Aku merasakan angin dingin mengusik sisi tegang kepala dan dadaku. Maka kuputuskan untuk menyusulnya di dalam. Aku seolah tidak peduli dia yang sedang berdoa, kusandarkan saja kepalaku di pundaknya. Aku mengusap tangisnya dengan tanganku. Ya Allah... kenapa dia menangis? Beritau aku kenapa dia menangis, Allah...
“Nda,” parau suaraku berbisik di telinganya. Dia hanya sekilas memandangku dan tersenyum.
“Kenapa menangis terus siy?,” tanyaku. Dia kembali tersenyum.
“Kan sedang berdoa, meminta banyak hal sama Allah untuk kita,” jawabnya. Tangannya mengelus kepalaku yang masih ada di pundaknya.
“Nda, kita bertengkar yok!,” kataku lagi. “Sekali-kali kita bertengkar gitu, nda, masa’ kita tidak pernah bertengkar siy,” serangku.
Dia tertawa. “Memang apa enaknya bertengkar?,” katanya.
“Ya kayaknya asyik saja bisa buat cerita kalo kita pernah bertengkar,” jawabku. “Apa ‘Nda Raya tidak bosan terus saja menuruti mauku dan selalu saja memanjakanku? Aku kan jadi gak siap kalo tiba-tiba ada suara yang agak tinggi...,” rajukku.
“Karna abid sangat istimewa, makanya aku tidak punya alasan untuk tidak memenuhi mau abid,” jawabnya. Aku hanya merengut dengan jawabannya.
“Aku egois ya, Nda?
Dia menggeleng.
“Bukankah egois namanya kalo hanya mau dipenuhi maunya, dimanja dan disayang-sayang tanpa mau peduli hal itu juga pada orang lain. Malah kadang aku sok merasa tidak disayang sama ‘Nda Raya,” kataku lagi.
“Abid dengarkan aku,” ‘Nda Raya menatapku kemudian. “Dengarkan aku ya!,” katanya lagi. Aku mengangguk.
“Aku sayang abid. Karna aku sayang, aku akan melakukan apapun untuk membahagiakan abid. Gak peduli apakah itu aku suka atau tidak suka. Aku ingin hanya memberi kenangan bahagia pada abid hingga akhir hidupku.
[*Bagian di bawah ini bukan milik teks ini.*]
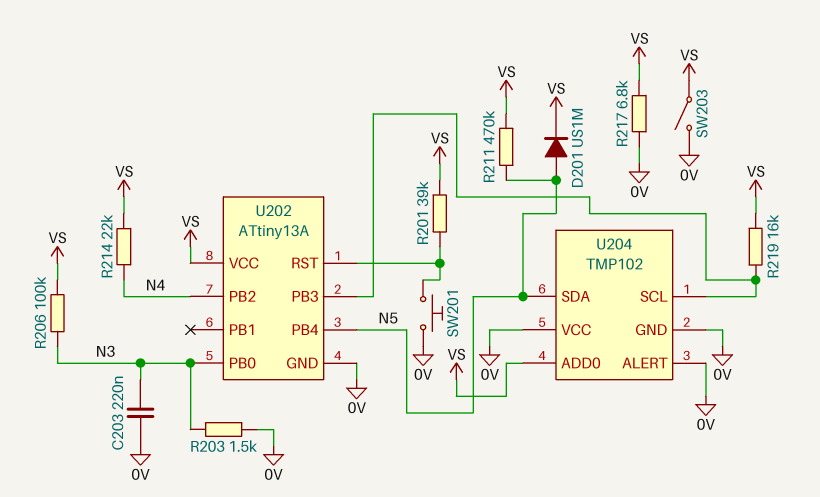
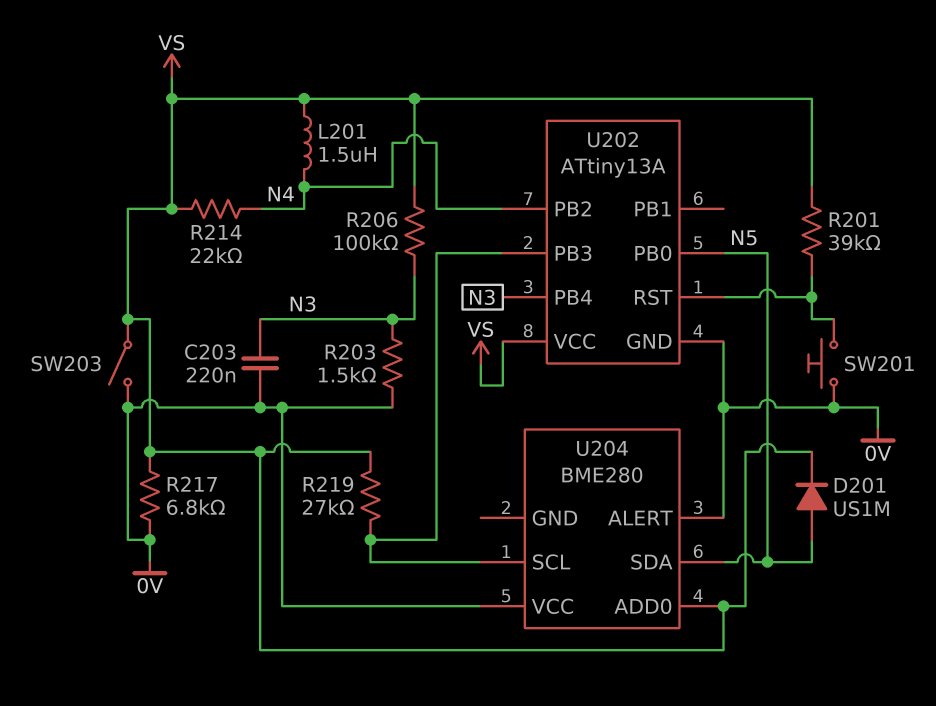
L201: none -> 1.5uH (N4, VS)
R211: 470k (N5, VS) -> none
R219: 16k (U202/PB3, VS) -> 27k (U202/PB3, VS)
U202 pin PB0: N3 -> N5
U202 pin PB4: N5 -> N3
U204: TMP102 -> BME280
U204 pin GND: 0V -> none

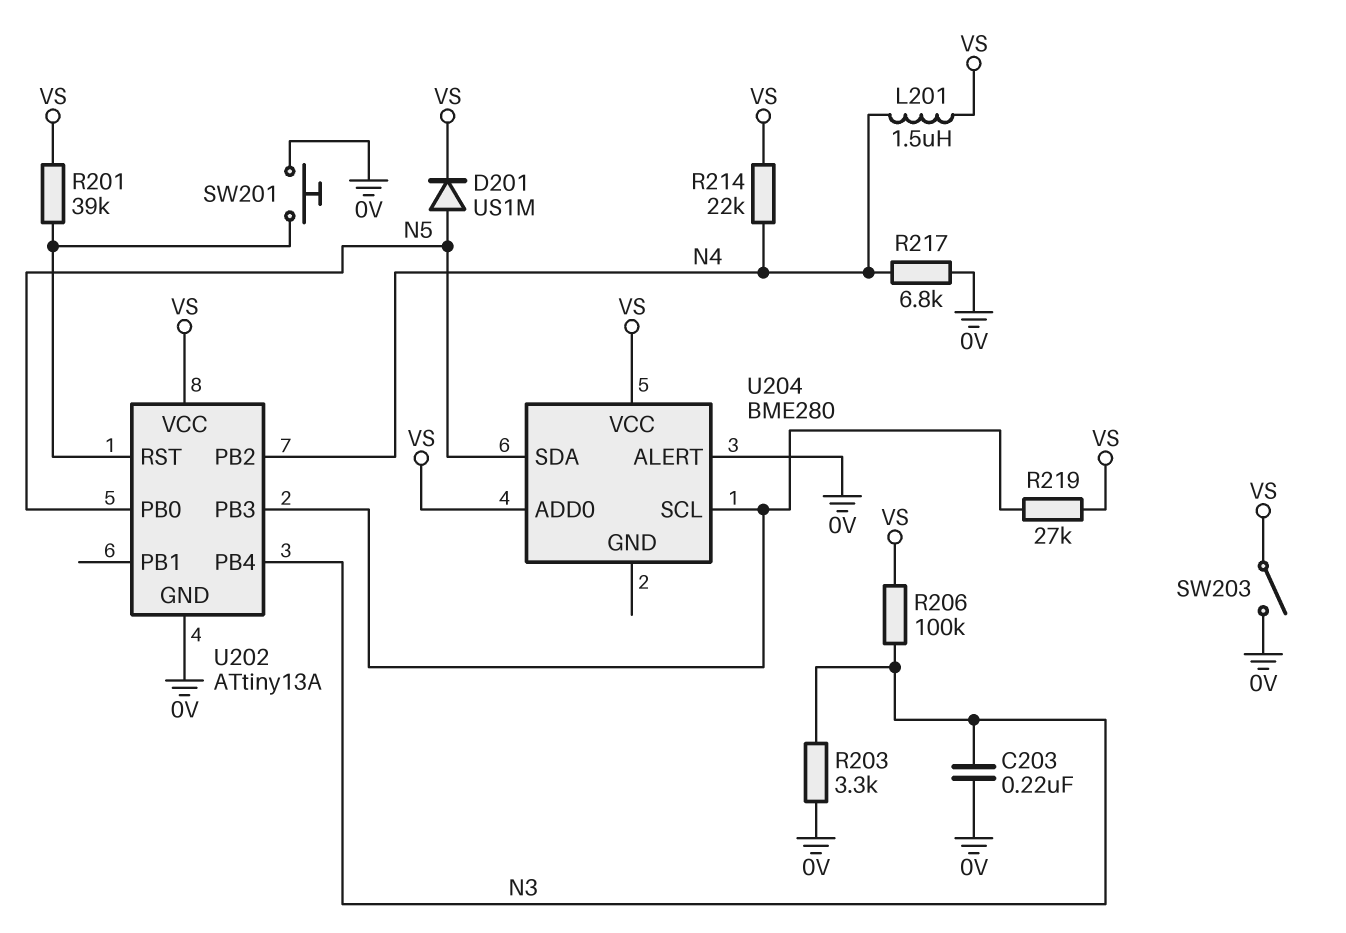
R203: 1.5k (0V, N3) -> 3.3k (0V, N3)
R217: 6.8k (0V, VS) -> 6.8k (0V, N4)
U204 pin VCC: 0V -> VS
Kalimatnya sedemikian indah di telingaku.
“Aku berdoa semoga aku bisa menyembuhkan abid dari sakit ini selamanya agar abid bisa menjaga dedek dengan lebih tenang. Aku mau abid sembuh selamanya setelah ini,” katanya.
“Gimana caranya,” tanyaku parau.
“Ya terserah Allah, bid... yang penting kan aku berdoa dan meminta, caranya bagaimana biar Allah yang kasih,” jawabnya. Aku kembali menangis. Bukan karena aku terharu tapi karena tiba-tiba aku sangat takut kehilangannya dalam kehidupanku. Bagaimana aku jika tanpanya dalam hidupku?
Pukul 07.00
Seperti biasa ‘Nda Raya mengecup keningku sebelum berangkat. Dan aku mencium tangannya.
“Abiiidddd...
Kudengar kembali suaranya di luar. Kenapa kembali lagi. Apa ada yang tertinggal ya? Berbarengan dengan ibu aku sampai di pintu depan. Tapi kemudian ibu kembali lagi ke dapur. Ibu selalu membiarkan aku dan ‘Nda Raya memiliki jenak yang hanya ada kami berdua.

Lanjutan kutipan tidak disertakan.